Sulla terra umida e nelle anfrattuosità poco illuminate si possono individuare, ol­tre ad Hedera helix in forma ridotta ed al comune Asplenium trichomanes, delle com­patte popolazioni di Conocephalus conicus, una Briofita appartenente alla famiglia del­le Marchantiaceae tipica per le frequenti divisioni del tallo. Molto abbondante, come del resto in quasi tutte le voragini carsiche, risulta Thamnium alopecurum, il caratteri­stico Muschio che tappezza spesso intere pareti e massi e la cui forma varia con il mutare delle condizioni ambientali alle di­verse profondità.

Interessante appare l'alta parete meri­dionale che strapiomba immediatamente a sinistra della maggiore delle bocche. Essa è costantemente assai umida, in quanto da alcune fessurazioni escono cospicue tracce d'acqua che favoriscono così' l'inse­diamento di specie particolarmente amanti dei siti stillicidiosi. Qui infatti vi figurano piu' abbondanti Phyllitis scolopendrium, Parie­taria ramiflora, Hedera helix, Mycelis mu­ralis, Asplenium trichomanes, accompagna­te da una notevole varietà di Muschi dei generi Mnium, Neckera, Fissidens, Ano­modon e di qualche caratteristica Epatica tra cui Plagiochila asplenioides f. cavernarum. Quest'ultima specie, assieme a Phyl­litis scolopendrium forma la tipica associazione Phyllitido-Plagiochiletum cavernarum, presente in quasi tutte le ampie e profonde cavità carsiche.

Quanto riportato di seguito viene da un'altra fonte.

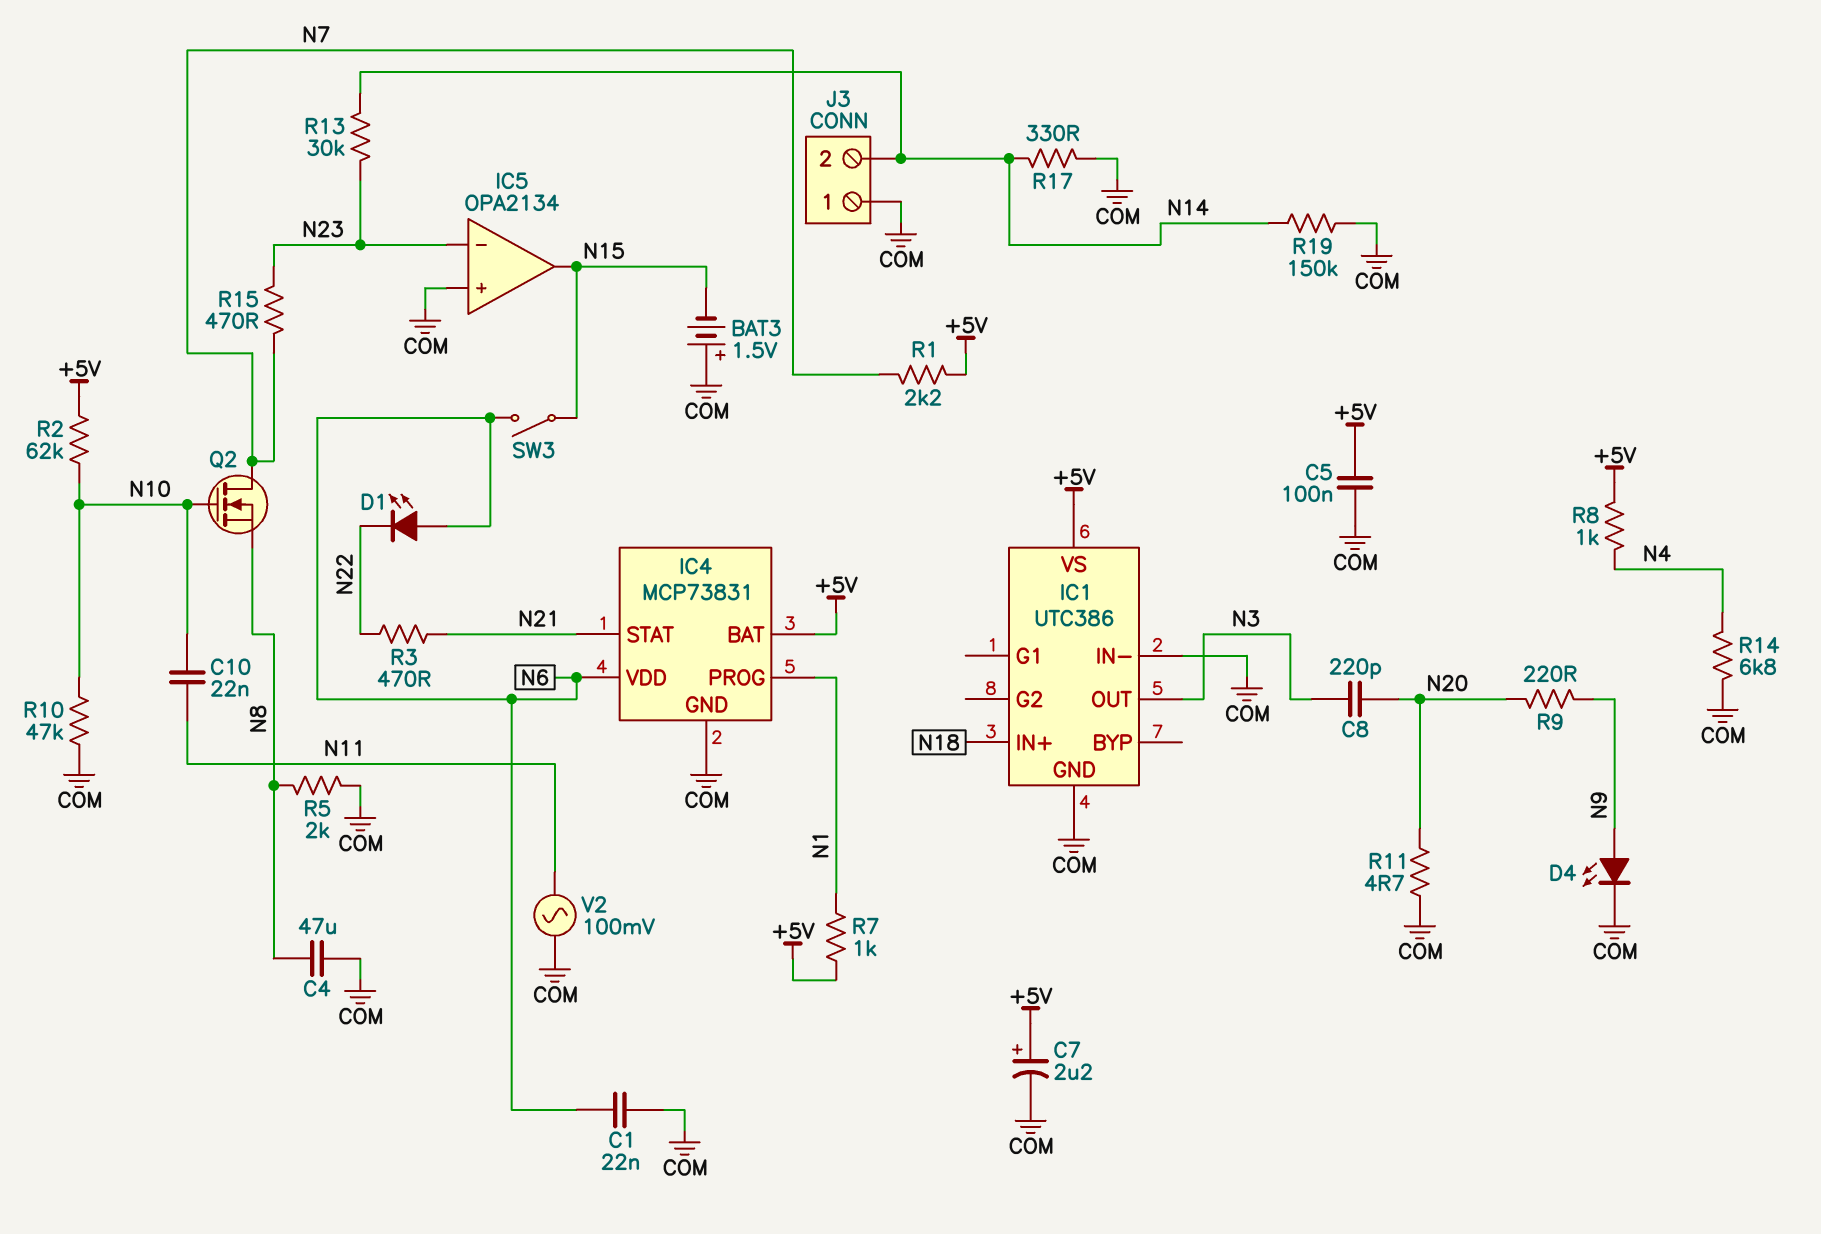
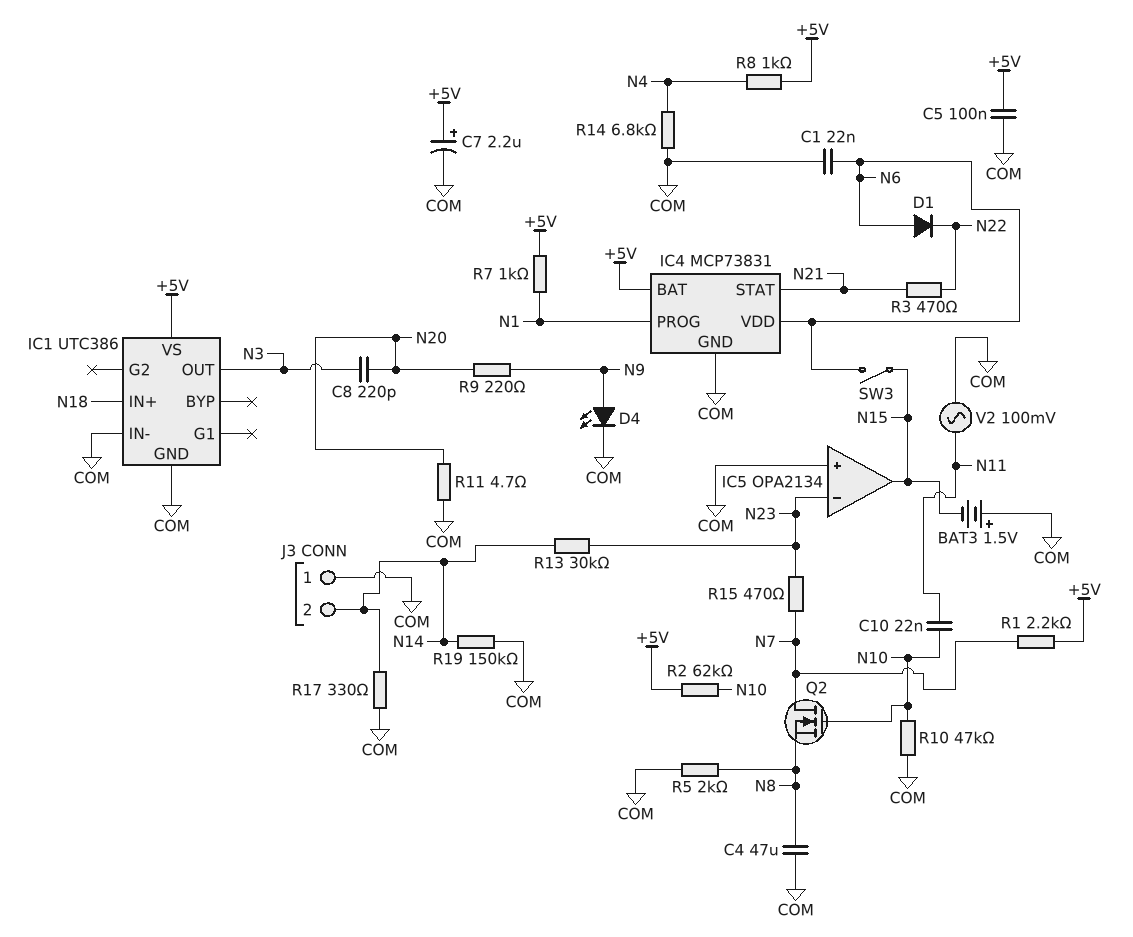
D1: LED (A N6, K N22) -> diode (A N6, K N22)

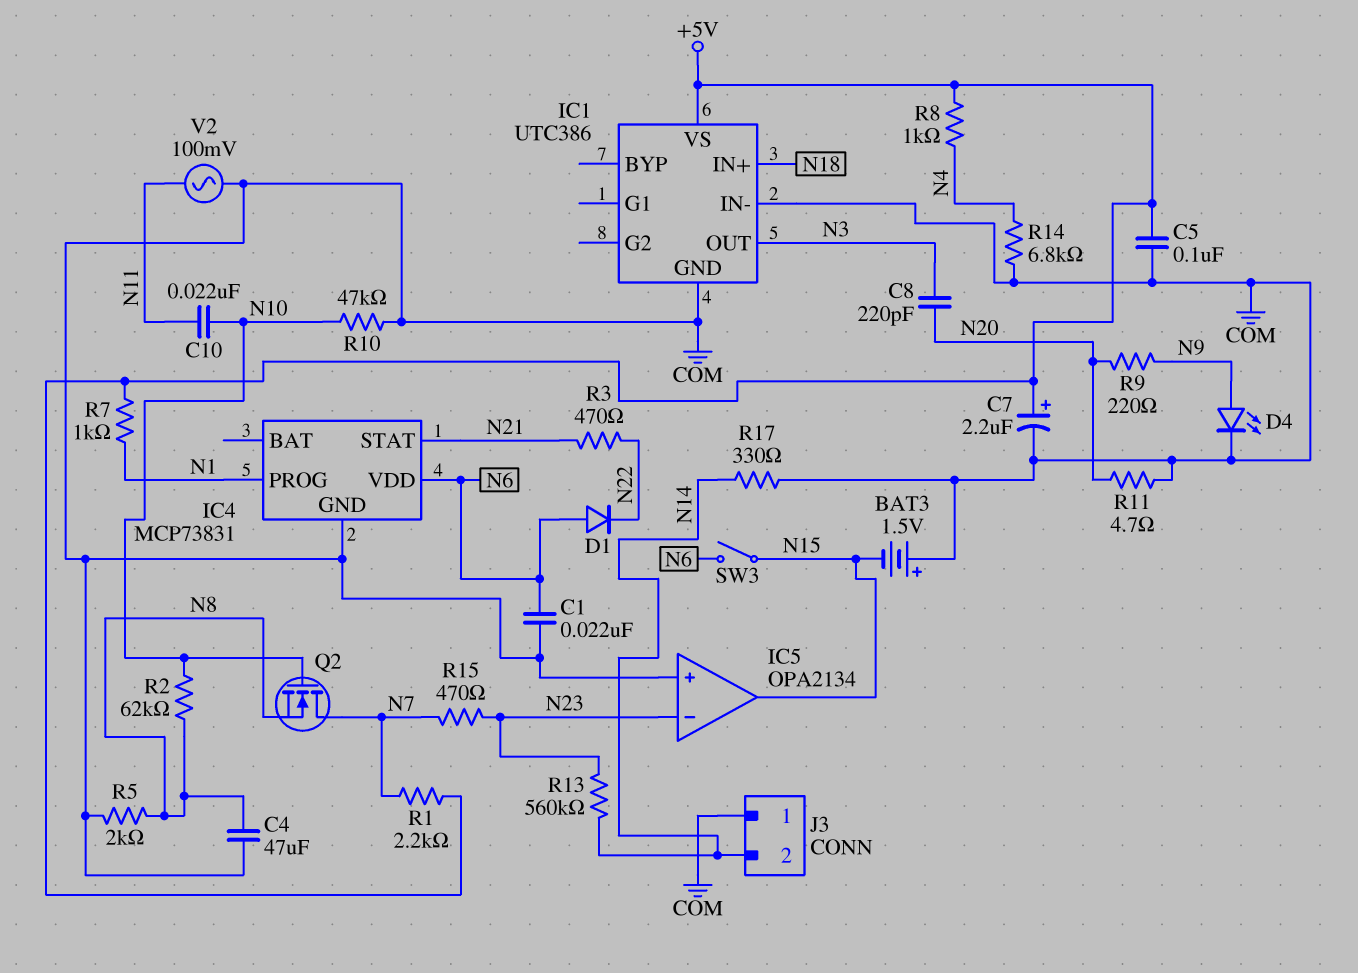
IC4 pin BAT: +5V -> none
R2: 62k (+5V, N10) -> 62k (N8, N10)
R13: 30k (N14, N23) -> 560k (N14, N23)
R19: 150k (COM, N14) -> none

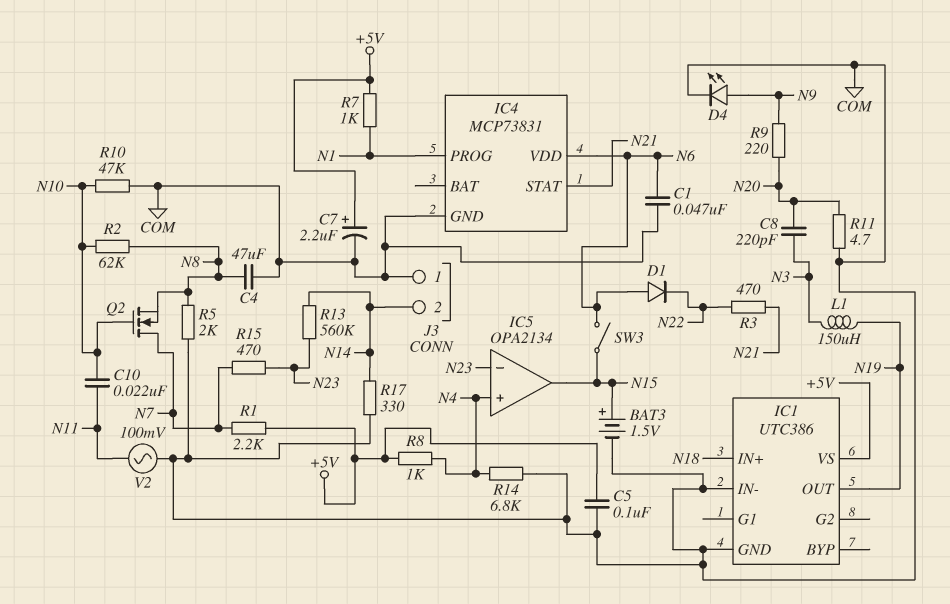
BAT3: 1.5V (plus COM, minus N15) -> 1.5V (plus N15, minus COM)
C1: 22nF (COM, N6) -> 47nF (COM, N6)
IC1 pin OUT: N3 -> N19
IC5 pin in+: COM -> N4
L1: none -> 150uH (N3, N19)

Scendendo ulteriormente lungo la parte terminale della grotta ed insinuandosi qua­si tra i poderosi blocchi sparsi caoticamen­ te sul suolo, si nota come la vegetazione sia ormai pressochè scomparsa e dò in dipendenza dell'ormai ridottissima lumino-sità e del severo microclima. Si possono ancora riconoscere rare stazioni di Tham­nium alopecurum, sporadiche fronde sterili di Asplenium trichomanes ed alcune abba­stanza evidenti stazioni di Conocephalus conicus.

Nell'angusto tratto finale, in prossimità di un marcato piccolo dislivello, le pareti ed i massi presentano delle chiazze e delle patine verdastre ed azzurre, dovute alla colonizzazione di Alghe (Cloroficeae e Cianoficeae). Il sito, estremamente umido, presenta una scarsissima luminosità (1/2000 di quella esterna) ed una temperatura molto bassa: condizioni queste tollerate soltanto dalle appena sopracitate forme di vita.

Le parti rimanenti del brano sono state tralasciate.